Will SharePoint work for us?

Of late I’ve been out and about visiting new clients who are either looking at SharePoint for the business or have installed SharePoint and don’t know what to do next. I recall a well known saying in the SharePoint community that was once said to me:

“The answers SharePoint, what's the question?”

This is sums up a lot of my engagement’s I’ve been involved in recently and there is a valid reason for it in as much that SharePoint is part of a lot of clients Microsoft Enterprise Agreement (an EA) so its been paid for so the view is lets use it. This is a like walking into a forecourt full of cars with a blindfold on and randomly pointing at a car that you want to buy only to realise its only got 2 seats when you needed 4 or its a manual gearbox and you can only drive automatics. I think you kind of get the picture of what I’m trying to say here is that if you go in blind you can’t expect to get the results you were looking for.

This is where the problem comes in because SharePoint as a product is a complex platform and understandably clients who have had little exposure to to date struggle to understand how to use it effectively and how to sell it.

SharePoint isn't another Exchange deployment where once its configured it just sends mail (and very well it does too), not to devalue the importance to Exchange implementations but if you’re implementing Exchange you’re requirement is pretty clear right? Email? That's not to say SharePoint doesn't need the same support from IT but its involvement from the business which will make it a success.

So with little knowledge of SharePoint's capabilities its wrongly being pitched as a solution when no evaluation has been carried out on the product to see if it meets specific requirements. SharePoint unfortunately comes in for some unnecessary criticism because its only after SharePoint has been decided as the solution they find out it only meet 60 – 80% of the requirements and at this point time, money and resource has been invested meaning the client either begrudgingly carries on with SharePoint having to request additional budget or bail out.

I also see that SharePoint is still being pitched as a point solution e.g. its an intranet and that's all and not a strategic platform with direction, which brings me onto my next point.

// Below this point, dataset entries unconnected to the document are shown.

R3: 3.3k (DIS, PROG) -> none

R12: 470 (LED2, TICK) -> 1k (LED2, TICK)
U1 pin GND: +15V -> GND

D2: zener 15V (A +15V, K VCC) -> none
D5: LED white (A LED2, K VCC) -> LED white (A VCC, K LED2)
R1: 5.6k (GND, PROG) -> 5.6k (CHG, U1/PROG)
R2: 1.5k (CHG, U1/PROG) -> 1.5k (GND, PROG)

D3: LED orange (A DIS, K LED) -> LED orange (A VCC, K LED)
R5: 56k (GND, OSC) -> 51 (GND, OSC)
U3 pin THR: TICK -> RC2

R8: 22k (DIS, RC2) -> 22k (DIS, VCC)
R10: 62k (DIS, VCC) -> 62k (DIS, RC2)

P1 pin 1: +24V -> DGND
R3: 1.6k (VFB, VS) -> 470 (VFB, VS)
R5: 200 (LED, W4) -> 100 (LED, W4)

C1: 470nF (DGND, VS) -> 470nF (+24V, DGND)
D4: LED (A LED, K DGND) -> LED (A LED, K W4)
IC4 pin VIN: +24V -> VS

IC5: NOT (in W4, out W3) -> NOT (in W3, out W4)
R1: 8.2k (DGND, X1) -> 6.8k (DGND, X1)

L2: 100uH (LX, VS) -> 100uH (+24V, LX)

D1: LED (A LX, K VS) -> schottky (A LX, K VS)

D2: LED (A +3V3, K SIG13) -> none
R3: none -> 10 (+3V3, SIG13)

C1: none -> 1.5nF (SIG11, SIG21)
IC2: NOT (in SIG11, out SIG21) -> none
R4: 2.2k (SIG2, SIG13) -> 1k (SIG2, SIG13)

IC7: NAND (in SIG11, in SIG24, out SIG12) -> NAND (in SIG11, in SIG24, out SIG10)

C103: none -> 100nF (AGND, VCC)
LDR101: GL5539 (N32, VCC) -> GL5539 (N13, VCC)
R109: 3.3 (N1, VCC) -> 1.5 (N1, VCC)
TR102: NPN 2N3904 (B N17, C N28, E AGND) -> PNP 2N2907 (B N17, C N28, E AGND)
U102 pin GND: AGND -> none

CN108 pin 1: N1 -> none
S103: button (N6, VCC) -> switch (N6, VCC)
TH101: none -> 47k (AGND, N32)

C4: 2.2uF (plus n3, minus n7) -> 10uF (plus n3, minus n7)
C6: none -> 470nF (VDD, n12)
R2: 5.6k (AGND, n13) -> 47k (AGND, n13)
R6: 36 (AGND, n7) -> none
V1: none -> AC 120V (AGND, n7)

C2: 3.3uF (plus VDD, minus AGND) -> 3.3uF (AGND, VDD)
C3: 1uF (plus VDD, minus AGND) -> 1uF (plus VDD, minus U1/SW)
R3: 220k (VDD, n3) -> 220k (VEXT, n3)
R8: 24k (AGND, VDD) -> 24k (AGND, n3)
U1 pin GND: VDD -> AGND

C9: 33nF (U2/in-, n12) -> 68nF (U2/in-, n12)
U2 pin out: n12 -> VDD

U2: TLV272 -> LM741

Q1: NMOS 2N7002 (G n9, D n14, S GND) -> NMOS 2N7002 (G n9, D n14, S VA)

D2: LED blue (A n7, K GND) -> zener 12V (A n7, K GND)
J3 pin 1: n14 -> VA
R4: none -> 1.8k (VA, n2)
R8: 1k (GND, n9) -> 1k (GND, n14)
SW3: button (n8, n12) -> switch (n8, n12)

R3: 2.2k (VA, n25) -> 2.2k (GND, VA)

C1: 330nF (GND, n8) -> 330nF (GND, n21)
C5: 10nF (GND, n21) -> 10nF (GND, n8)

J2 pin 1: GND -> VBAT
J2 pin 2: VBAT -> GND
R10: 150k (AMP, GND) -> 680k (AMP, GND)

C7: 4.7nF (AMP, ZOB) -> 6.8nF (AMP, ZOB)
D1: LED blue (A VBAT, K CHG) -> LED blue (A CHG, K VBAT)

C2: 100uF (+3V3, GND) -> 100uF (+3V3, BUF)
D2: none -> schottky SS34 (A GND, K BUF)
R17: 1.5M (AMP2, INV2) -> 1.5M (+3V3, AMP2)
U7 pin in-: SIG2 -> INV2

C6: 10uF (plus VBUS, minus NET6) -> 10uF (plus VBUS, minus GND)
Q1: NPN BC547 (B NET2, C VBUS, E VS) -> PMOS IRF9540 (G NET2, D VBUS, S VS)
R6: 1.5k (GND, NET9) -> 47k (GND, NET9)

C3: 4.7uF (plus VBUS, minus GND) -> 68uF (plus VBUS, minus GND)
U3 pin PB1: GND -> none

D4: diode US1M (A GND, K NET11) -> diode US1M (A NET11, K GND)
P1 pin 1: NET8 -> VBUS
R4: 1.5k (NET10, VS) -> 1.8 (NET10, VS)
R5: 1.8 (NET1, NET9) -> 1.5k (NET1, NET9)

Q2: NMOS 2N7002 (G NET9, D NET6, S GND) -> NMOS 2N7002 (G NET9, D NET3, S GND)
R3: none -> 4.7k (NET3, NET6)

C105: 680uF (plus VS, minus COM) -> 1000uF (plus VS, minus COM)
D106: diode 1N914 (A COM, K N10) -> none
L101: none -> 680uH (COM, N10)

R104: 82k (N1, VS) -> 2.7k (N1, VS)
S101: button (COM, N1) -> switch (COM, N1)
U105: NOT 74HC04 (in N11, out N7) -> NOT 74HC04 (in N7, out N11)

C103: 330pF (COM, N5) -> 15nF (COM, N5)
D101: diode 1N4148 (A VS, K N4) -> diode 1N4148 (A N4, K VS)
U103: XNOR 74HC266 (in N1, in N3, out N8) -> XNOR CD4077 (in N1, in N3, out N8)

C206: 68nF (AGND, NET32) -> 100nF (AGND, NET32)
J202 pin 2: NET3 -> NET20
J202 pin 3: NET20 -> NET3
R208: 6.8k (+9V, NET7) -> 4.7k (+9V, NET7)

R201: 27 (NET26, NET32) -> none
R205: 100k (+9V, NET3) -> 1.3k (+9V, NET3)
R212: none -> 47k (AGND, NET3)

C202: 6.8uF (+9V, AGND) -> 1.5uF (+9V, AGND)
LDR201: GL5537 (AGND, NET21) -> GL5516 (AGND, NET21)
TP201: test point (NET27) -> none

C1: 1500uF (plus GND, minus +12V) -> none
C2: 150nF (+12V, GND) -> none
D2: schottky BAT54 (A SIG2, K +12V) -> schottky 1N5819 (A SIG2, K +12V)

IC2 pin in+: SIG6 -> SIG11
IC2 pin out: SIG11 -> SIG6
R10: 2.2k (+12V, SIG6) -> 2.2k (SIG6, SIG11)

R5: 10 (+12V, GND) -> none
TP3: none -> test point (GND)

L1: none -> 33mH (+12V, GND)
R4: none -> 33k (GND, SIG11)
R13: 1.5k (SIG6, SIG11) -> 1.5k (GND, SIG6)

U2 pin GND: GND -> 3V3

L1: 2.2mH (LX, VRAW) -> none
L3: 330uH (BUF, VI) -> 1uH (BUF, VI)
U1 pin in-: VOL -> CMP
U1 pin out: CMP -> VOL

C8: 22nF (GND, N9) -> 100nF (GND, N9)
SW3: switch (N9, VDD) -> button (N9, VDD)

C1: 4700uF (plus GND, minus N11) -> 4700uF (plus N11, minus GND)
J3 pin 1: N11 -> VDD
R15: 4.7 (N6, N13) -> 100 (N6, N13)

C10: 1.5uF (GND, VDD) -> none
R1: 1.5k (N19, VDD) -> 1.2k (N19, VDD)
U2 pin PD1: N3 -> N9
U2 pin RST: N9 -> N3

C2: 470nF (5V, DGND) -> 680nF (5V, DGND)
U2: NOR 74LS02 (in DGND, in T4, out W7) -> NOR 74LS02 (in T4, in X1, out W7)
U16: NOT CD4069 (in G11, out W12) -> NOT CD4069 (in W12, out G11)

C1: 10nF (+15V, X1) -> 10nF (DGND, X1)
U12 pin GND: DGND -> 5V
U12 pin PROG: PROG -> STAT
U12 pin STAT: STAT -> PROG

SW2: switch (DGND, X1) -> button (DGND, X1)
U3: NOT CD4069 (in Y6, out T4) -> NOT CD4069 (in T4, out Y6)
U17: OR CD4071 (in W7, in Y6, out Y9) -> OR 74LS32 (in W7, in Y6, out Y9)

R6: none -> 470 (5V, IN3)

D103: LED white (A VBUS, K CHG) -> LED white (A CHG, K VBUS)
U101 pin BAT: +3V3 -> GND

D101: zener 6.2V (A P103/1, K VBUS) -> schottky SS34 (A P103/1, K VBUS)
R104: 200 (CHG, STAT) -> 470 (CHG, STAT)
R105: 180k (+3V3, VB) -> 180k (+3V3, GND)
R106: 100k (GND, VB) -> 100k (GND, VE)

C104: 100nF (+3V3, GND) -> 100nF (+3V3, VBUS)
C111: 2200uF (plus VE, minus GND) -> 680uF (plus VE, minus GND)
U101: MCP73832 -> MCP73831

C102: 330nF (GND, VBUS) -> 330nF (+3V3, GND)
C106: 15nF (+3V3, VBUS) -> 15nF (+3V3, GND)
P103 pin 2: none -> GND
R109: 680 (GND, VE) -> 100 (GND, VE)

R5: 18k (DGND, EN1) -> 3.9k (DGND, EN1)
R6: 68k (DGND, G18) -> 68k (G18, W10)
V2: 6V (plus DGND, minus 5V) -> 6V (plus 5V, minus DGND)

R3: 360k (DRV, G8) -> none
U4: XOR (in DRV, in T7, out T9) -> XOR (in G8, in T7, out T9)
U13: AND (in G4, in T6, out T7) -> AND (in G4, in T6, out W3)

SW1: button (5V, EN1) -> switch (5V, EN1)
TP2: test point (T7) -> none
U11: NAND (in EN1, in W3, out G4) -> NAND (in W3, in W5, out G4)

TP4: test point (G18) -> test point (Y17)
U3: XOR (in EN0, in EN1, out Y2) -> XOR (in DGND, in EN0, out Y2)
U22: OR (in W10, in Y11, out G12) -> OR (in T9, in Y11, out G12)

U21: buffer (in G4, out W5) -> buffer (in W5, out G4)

My advice at this stage is you need a strategy, a plan, a vision of where you are going and think bigger picture. Thinking short term will more than likely end in failure as you make the wrong choices it becomes harder and harder to unpick.

So some takeaways from reading this and advice I can give is to not expect internal staff to all of sudden become SharePoint experts, it takes time. In the short-term if things need to be done quickly look at external consultancy options or recruit experienced proven SharePoint people (this takes time I know!). Longer term look at internal staff strengths and identify who’s good at such things as development, leading, administration (especially those keen to learn new things), analysis, project management and then align these skills to how they fit with the roles that are needed to maintain and grow a successful SharePoint implementation.

So the key is what's the strategy? Then once there is a strategy defined evaluate the products capabilities and review where it meets the requirements and where it doesn't. If it doesn't do something well in one area look at the strategy of the business and review other areas and see if it has strengths there and look at its overall performance and make an overall decision.

To conclude with those I have engaged with over the last few weeks / months / years I am in no way criticising their approach, its tough to get it right and that's why investing in planning upfront is the best place to start to avoid wasted money, time and effort whilst expectation has not been met.